X_lda = np.array(X.dot(w_matrix))
`matplotlib` can’t handle categorical variables directly. Thus, we encode every class as a number so that we can incorporate the class labels into our plot.
le = LabelEncoder()
y = le.fit_transform(df[‘class’])
Then, we plot the data as a function of the two LDA components and use a different color for each class.
plt.xlabel(‘LD1’)
plt.ylabel(‘LD2’)
plt.scatter(
X_lda[:,0],
X_lda[:,1],
c=y,
cmap=‘rainbow’,
alpha=0.7,
edgecolors=‘b’
)
<figure>
![](https://d3i8kmg9ozyieo.cloudfront.net/linear-discriminant-analysis-in-python-21.png)
</figure>
Rather than implementing the Linear Discriminant Analysis algorithm from scratch every time, we can use the predefined `LinearDiscriminantAnalysis` class made available to us by the `scikit-learn` library.
from sklearn.discriminant_analysis import LinearDiscriminantAnalysis
lda = LinearDiscriminantAnalysis()
X_lda = lda.fit_transform(X, y)
We can access the following property to obtain the variance explained by each component.
lda.explained_variance_ratio_
<figure>
![](https://d3i8kmg9ozyieo.cloudfront.net/linear-discriminant-analysis-in-python-22.png)
</figure>
Just like before, we plot the two LDA components.
plt.xlabel(‘LD1’)
plt.ylabel(‘LD2’)
plt.scatter(
X_lda[:,0],
X_lda[:,1],
c=y,
cmap=‘rainbow’,
alpha=0.7,
edgecolors=‘b’
)
<figure>
![](https://d3i8kmg9ozyieo.cloudfront.net/linear-discriminant-analysis-in-python-23.png)
</figure>
Next, let’s take a look at how LDA compares to Principal Component Analysis or PCA. We start off by creating and fitting an instance of the `PCA` class.
from sklearn.decomposition import PCA
pca = PCA(n_components=2)
X_pca = pca.fit_transform(X, y)
We can access the `explained_variance_ratio_` property to view the percentage of the variance explained by each component.
pca.explained_variance_ratio_
<figure>
![](https://d3i8kmg9ozyieo.cloudfront.net/linear-discriminant-analysis-in-python-24.png)
</figure>
As we can see, PCA selected the components which would result in the highest spread (retain the most information) and not necessarily the ones which maximize the separation between classes.
plt.xlabel(‘PC1’)
plt.ylabel(‘PC2’)
plt.scatter(
X_pca[:,0],
X_pca[:,1],
c=y,
cmap=‘rainbow’,
alpha=0.7,
edgecolors=‘b’
)
<figure>
![](https://d3i8kmg9ozyieo.cloudfront.net/linear-discriminant-analysis-in-python-25.png)
</figure>
Next, let’s see whether we can create a model to classify the using the LDA components as features.
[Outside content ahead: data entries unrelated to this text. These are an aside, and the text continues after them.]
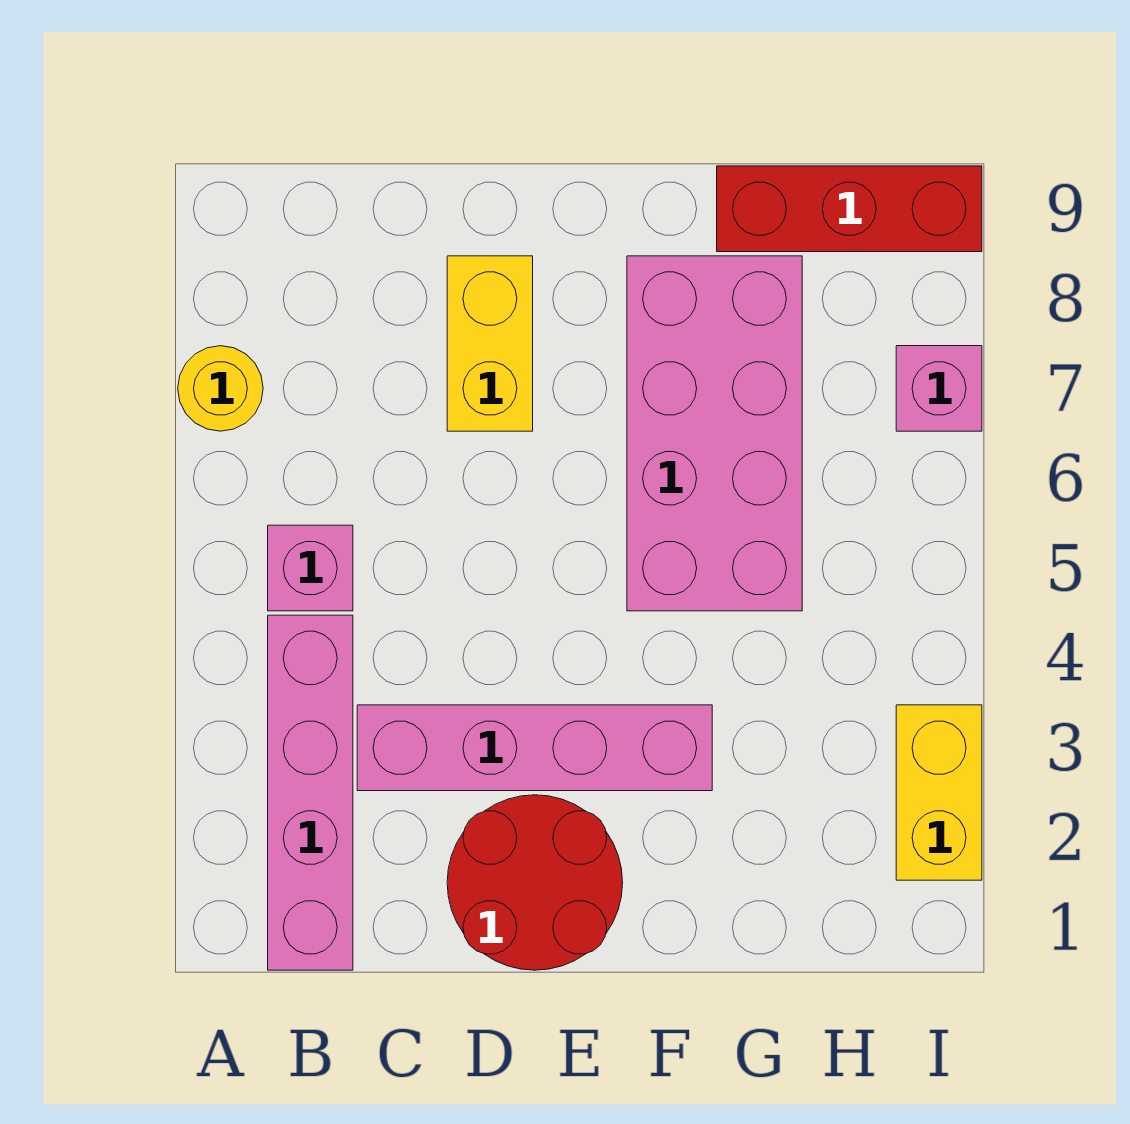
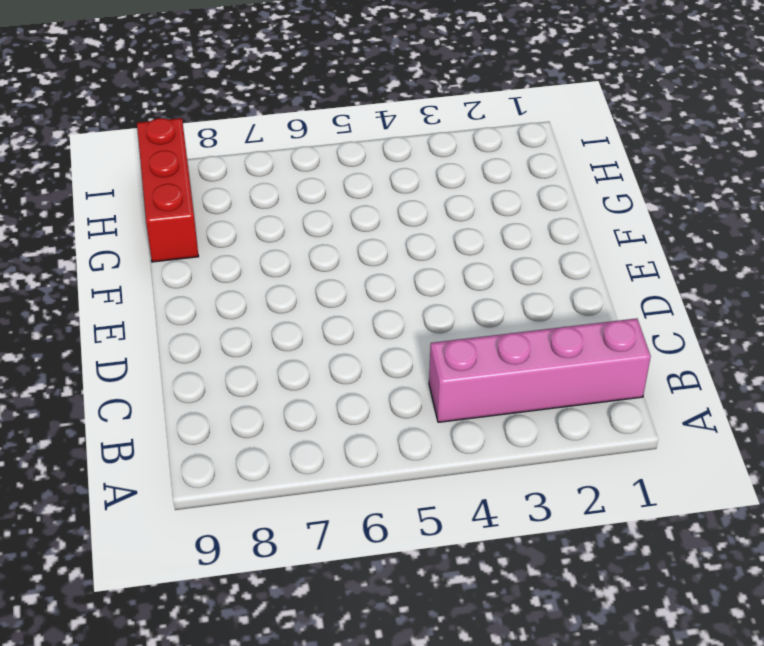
none -> yellow round brick A7 level 1
none -> pink brick B5 level 1

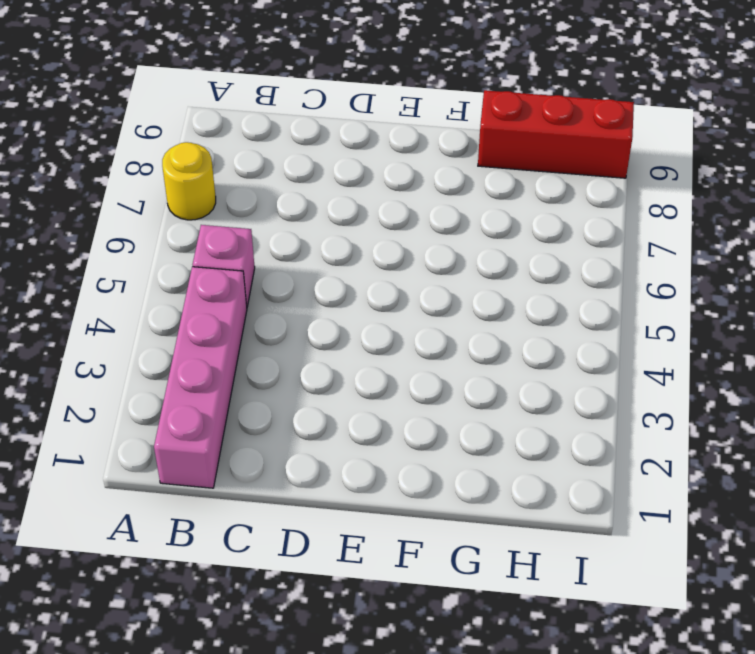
none -> pink brick C3:F3 level 1
none -> red round brick D1:E2 level 1

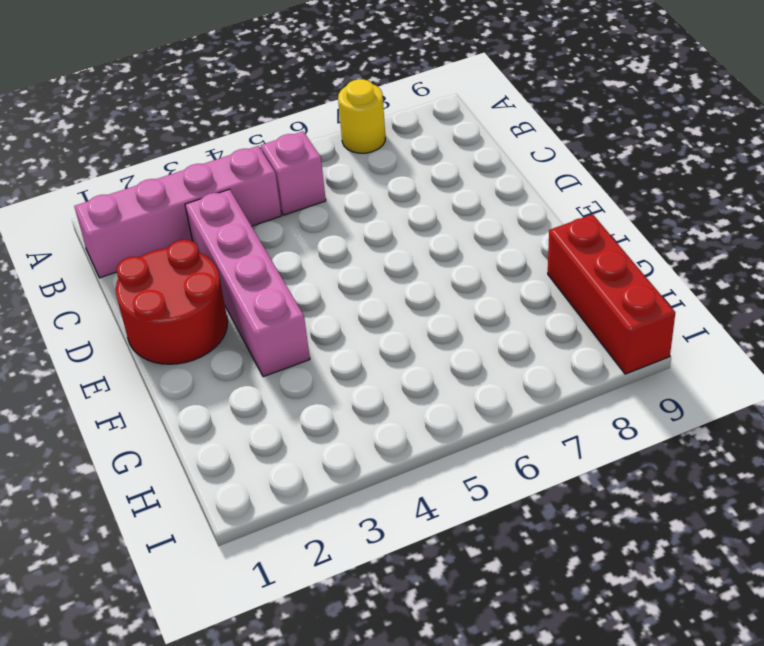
none -> yellow brick D7:D8 level 1
none -> pink brick F5:G8 level 1

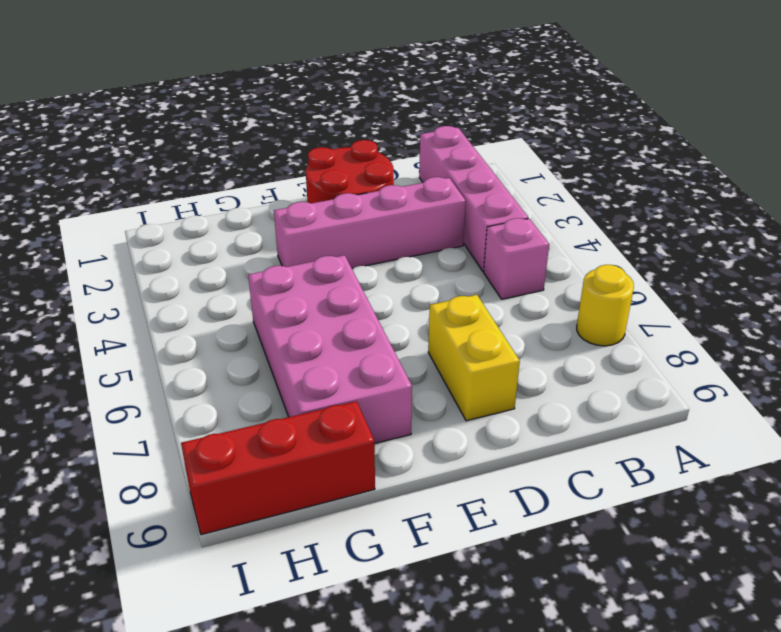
none -> yellow brick I2:I3 level 1
none -> pink brick I7 level 1

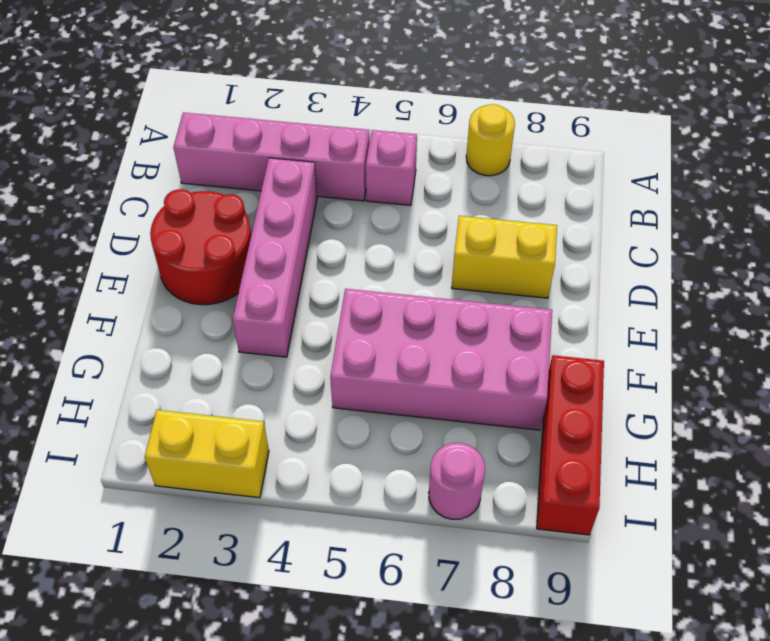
pink round brick I7 level 1 -> pink brick I7 level 1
First, we split the data into training and testing sets.
X_train, X_test, y_train, y_test = train_test_split(X_lda, y, random_state=1)
Then, we build and train a Decision Tree. After predicting the category of each sample in the test set, we create a confusion matrix to evaluate the model’s performance.
dt = DecisionTreeClassifier()
dt.fit(X_train, y_train)
y_pred = dt.predict(X_test)
confusion_matrix(y_test, y_pred)
<figure>
![](https://d3i8kmg9ozyieo.cloudfront.net/linear-discriminant-analysis-in-python-26.png)
</figure>
As we can see, the Decision Tree classifier correctly classified everything in the test set.